Despite saying they trust the Conservatives more than Labour, the public do tend to agree with some of Labour’s criticisms of the cuts. People are divided on whether the cuts are actually good for the economy – 42% think they are, 39% think they are not. An increasing proportion of the public see them as being done in an unfair manner (47% of respondents), and 44% think they are being done too fast.

While viewing them as unavoidable, respondents also seem apprehensive about the effect of the cuts. Only 9% think the quality of services will be maintained despite the cuts, with 49% expecting they will suffer a little and 35% expecting them to suffer a lot. 56% of respondents view the cuts as having an effect on their own lives.

Asked about specific spending areas, a majority of respondents (53%) think that the NHS should be entirely protected from cuts. A majority of respondents think that the police, pensions, schools and defence should either be entirely or partially protected from cuts. Welfare benefits, international development and local government are the areas the public are most likely to see as prioritised for cuts.

And looking to the future, most of the public are realistic about how long it will be before the government once again has money to spend. Only 12% expect things to be better within two years, 36% expect it to take three or four years, 21% five or six years and 16% more than seven years.
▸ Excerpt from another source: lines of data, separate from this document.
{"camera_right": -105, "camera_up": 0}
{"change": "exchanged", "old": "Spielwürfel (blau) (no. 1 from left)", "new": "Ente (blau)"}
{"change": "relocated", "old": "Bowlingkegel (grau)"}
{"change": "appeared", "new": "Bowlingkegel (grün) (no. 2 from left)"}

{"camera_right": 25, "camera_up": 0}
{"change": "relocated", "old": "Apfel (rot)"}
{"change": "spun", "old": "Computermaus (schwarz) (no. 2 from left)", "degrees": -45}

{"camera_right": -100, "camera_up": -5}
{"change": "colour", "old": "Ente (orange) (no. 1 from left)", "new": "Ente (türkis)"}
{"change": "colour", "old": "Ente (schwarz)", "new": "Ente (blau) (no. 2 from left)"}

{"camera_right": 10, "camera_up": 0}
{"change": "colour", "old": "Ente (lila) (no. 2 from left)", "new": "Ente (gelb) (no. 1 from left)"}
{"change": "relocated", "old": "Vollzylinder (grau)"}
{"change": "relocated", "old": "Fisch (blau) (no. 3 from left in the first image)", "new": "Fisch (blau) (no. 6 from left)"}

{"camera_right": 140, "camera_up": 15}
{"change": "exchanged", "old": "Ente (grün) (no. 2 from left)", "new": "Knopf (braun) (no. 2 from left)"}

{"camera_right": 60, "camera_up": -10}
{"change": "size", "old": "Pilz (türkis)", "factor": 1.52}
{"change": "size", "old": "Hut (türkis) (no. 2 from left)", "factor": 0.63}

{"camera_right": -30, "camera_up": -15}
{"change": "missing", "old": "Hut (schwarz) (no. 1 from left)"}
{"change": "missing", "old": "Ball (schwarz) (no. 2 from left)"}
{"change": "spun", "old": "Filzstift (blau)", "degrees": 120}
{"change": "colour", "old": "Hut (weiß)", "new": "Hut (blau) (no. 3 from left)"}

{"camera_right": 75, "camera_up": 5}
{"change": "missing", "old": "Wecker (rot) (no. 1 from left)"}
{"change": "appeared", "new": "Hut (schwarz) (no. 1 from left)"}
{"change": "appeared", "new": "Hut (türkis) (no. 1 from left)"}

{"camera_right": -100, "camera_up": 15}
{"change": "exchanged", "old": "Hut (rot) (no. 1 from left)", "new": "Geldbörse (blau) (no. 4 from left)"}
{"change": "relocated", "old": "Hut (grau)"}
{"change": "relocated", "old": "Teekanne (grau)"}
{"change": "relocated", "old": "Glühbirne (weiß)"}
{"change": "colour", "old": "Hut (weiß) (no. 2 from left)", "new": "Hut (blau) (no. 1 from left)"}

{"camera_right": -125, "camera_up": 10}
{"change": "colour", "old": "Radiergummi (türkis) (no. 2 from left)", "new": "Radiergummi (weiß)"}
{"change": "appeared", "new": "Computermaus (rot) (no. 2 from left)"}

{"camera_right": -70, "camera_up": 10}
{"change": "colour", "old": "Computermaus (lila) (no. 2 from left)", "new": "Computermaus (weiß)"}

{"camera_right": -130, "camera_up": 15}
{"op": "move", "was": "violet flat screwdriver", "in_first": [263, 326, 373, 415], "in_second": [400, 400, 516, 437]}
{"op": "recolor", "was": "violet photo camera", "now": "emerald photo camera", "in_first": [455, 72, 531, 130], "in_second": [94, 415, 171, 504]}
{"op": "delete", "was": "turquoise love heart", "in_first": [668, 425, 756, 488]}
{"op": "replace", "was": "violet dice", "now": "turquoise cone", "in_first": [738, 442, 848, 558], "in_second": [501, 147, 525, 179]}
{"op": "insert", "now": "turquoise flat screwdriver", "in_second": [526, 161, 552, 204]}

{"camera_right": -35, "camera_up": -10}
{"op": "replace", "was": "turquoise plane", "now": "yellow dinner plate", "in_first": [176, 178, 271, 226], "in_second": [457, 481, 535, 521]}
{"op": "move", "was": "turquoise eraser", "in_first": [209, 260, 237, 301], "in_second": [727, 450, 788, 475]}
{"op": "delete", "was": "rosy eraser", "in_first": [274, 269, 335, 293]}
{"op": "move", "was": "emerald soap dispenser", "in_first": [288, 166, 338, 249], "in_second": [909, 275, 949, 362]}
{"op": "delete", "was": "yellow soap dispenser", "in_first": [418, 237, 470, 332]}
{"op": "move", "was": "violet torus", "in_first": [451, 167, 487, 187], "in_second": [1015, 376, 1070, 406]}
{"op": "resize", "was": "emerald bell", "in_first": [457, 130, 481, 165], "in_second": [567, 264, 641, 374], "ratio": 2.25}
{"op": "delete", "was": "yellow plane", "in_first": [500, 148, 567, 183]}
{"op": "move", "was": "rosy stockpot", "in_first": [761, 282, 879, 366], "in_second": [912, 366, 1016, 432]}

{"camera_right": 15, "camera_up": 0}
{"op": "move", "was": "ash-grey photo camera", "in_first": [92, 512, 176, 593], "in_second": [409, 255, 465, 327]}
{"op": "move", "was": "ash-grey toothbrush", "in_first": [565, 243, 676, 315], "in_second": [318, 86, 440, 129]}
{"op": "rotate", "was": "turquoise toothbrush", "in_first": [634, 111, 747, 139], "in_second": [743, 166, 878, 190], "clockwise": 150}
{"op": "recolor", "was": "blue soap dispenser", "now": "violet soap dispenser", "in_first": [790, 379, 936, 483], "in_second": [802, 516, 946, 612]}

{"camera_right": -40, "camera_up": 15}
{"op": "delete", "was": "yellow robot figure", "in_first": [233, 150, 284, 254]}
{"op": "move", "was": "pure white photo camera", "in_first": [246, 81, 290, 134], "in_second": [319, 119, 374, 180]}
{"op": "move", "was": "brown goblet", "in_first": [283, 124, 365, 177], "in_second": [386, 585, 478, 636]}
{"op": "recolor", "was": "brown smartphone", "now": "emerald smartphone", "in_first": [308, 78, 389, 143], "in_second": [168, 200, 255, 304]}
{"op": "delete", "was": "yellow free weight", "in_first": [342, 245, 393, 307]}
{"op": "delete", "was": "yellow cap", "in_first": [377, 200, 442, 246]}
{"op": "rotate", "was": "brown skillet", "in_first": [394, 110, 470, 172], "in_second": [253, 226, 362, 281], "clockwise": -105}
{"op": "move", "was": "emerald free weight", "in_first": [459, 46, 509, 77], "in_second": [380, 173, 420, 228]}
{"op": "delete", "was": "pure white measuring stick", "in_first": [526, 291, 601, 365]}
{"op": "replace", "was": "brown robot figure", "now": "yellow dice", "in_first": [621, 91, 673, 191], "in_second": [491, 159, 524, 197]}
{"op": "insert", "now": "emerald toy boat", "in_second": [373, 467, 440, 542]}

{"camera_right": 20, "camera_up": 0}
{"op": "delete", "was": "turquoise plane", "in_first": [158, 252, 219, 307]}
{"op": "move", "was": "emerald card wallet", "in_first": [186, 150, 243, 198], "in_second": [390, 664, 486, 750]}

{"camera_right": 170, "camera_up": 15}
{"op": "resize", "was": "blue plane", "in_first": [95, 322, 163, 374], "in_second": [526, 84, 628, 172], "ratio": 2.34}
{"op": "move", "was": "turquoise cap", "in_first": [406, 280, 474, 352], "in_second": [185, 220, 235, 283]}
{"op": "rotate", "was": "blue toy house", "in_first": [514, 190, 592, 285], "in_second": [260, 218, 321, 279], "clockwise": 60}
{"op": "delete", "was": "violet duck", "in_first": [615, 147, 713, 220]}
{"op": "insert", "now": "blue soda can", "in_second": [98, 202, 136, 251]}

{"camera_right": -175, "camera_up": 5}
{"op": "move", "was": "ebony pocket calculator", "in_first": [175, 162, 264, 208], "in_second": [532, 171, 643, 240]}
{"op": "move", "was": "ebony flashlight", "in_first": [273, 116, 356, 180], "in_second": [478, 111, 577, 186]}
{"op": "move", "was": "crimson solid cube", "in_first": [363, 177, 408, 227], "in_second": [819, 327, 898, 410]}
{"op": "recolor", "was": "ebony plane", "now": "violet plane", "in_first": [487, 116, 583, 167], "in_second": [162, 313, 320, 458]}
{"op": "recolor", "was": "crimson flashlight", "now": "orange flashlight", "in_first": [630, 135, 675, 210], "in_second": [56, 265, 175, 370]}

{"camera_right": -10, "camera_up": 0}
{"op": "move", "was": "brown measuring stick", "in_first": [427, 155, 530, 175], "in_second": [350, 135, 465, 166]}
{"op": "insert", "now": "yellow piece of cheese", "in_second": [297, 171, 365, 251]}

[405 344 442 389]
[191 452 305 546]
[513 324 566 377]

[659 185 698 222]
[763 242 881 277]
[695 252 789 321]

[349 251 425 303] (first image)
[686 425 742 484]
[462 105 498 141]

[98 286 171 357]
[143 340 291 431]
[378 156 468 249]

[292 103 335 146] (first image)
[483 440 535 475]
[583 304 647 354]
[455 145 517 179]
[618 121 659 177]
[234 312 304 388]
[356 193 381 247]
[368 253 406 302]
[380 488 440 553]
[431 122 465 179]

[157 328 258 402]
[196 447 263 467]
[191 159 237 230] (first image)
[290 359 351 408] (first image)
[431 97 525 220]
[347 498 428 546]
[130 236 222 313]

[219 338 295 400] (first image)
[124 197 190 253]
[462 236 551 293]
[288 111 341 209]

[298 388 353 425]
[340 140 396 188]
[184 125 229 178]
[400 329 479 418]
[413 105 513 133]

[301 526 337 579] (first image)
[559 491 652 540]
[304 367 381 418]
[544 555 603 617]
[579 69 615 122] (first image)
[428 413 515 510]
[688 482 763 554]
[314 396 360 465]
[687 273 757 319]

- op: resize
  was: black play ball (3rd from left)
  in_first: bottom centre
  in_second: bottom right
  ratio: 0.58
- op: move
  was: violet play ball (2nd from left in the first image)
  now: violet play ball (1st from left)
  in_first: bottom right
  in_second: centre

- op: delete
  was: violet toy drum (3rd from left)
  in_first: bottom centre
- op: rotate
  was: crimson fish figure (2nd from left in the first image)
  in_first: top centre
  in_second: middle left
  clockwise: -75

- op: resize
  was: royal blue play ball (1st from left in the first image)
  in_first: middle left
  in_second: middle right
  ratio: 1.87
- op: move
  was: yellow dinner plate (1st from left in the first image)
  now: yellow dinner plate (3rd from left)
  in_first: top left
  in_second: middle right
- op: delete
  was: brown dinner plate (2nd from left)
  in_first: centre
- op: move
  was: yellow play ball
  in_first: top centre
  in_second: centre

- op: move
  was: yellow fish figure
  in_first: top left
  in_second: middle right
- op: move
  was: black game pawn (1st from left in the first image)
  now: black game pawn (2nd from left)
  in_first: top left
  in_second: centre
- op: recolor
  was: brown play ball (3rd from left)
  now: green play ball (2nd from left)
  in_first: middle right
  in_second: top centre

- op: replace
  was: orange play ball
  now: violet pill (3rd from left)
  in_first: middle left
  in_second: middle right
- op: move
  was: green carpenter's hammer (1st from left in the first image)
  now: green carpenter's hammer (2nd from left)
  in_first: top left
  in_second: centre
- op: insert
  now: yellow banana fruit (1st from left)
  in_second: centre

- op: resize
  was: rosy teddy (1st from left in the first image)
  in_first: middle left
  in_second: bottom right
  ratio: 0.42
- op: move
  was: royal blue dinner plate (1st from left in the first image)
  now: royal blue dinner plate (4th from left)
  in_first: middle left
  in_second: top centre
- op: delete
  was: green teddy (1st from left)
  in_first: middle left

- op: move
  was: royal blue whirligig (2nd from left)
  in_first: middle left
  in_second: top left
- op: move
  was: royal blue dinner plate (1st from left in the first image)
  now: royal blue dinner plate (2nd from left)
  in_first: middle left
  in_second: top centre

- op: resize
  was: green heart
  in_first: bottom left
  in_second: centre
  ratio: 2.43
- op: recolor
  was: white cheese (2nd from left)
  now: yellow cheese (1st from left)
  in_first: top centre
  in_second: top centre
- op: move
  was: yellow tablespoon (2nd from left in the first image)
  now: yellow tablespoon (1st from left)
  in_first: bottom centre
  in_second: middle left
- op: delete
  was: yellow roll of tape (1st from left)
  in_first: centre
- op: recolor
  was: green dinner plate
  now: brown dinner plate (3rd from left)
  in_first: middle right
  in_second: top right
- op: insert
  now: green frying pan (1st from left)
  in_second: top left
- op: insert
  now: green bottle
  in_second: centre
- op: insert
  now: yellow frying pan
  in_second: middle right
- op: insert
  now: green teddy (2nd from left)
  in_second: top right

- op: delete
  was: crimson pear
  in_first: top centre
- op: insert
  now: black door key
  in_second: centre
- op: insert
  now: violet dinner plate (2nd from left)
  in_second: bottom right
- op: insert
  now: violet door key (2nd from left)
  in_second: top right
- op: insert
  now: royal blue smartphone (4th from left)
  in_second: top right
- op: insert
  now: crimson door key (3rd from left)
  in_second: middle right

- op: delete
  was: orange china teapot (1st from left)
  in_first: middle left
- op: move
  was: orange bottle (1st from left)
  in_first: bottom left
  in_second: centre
There is a new YouGov poll of London voters here, YouGov’s first for the 2012 London mayoral election.

In London’s Westminster voting intention, Labour is four points ahead of the Conservatives, at 42% (up five from the general election), the Conservatives on 38% (up 3 from the general election) and the Liberal Democrats on 13% (down 9 points, echoing the collapse in support that YouGov’s Great Britain polls have shown.

On the mayoral vote Boris Johnson is doing slightly better than the Conservative party, but still has only a narrow two point lead over Ken Livingstone in first preference votes. The current figures are Johnson 46%, Livingstone 44%, the Liberal Democrat candidate 4% and other candidates 7%. 85% of Conservative voters would back Boris Johnson, compared to 78% of Labour voters who would back Ken Livingstone. Liberal Democrat voters split evenly between Johnson and Livingstone.

In practice the proportion of people saying they will vote Liberal Democrat or “other” in the election will almost certainly rise once other candidates are in place. Livingstone and Johnson have been reselected by their respective parties unusually early with 20 to go until the Mayoral election – too say it is early days yet is an understatement.

My view is these findings are probably pretty positive for Ken Livingstone – at present the Conservatives are still ahead in national polls and about to announce huge cuts, and Boris has only a 2 point lead. By May 2012 they will probably be deep in mid-term unpopularity and I think it’s fair to imagine that the position will have moved against candidates standing on a Conservative platform. The question may well be to what extent can a mayoral contest between two charismatic, very high profile candidates with some degree of independence from their party leadership can seperate itself from the national party battle.

Looking at the other results Boris Johnson himself still has a good approval rating as mayor. 58% of respondents think he is doing a good job as mayor, with 34% thinking he is doing a bad job. On specific issues his highest approval ratings are on his handling of the bus service (54% approval) and the Olympics (51% approval). 46% approve of his handling of crime and 43% approve of his handling of the tube (the only area where he has a net negative rating).

By the standards of British politicians in power, these are pretty positive ratings. They probably don’t translate into a better voting intention figure because the public also have a positive recollection of Ken Livingstone’s period in office – 56% think Livingstone did well as mayor, compared to 36% who think he did badly. Ken Livingstone is almost slightly more likely than Boris Johnson to be seen as competent and in touch. 52% think Livingstone is competent, 44% think he is in touch with ordinary Londoners. In comparison, 45% think Johnson is competent and 40% in touch.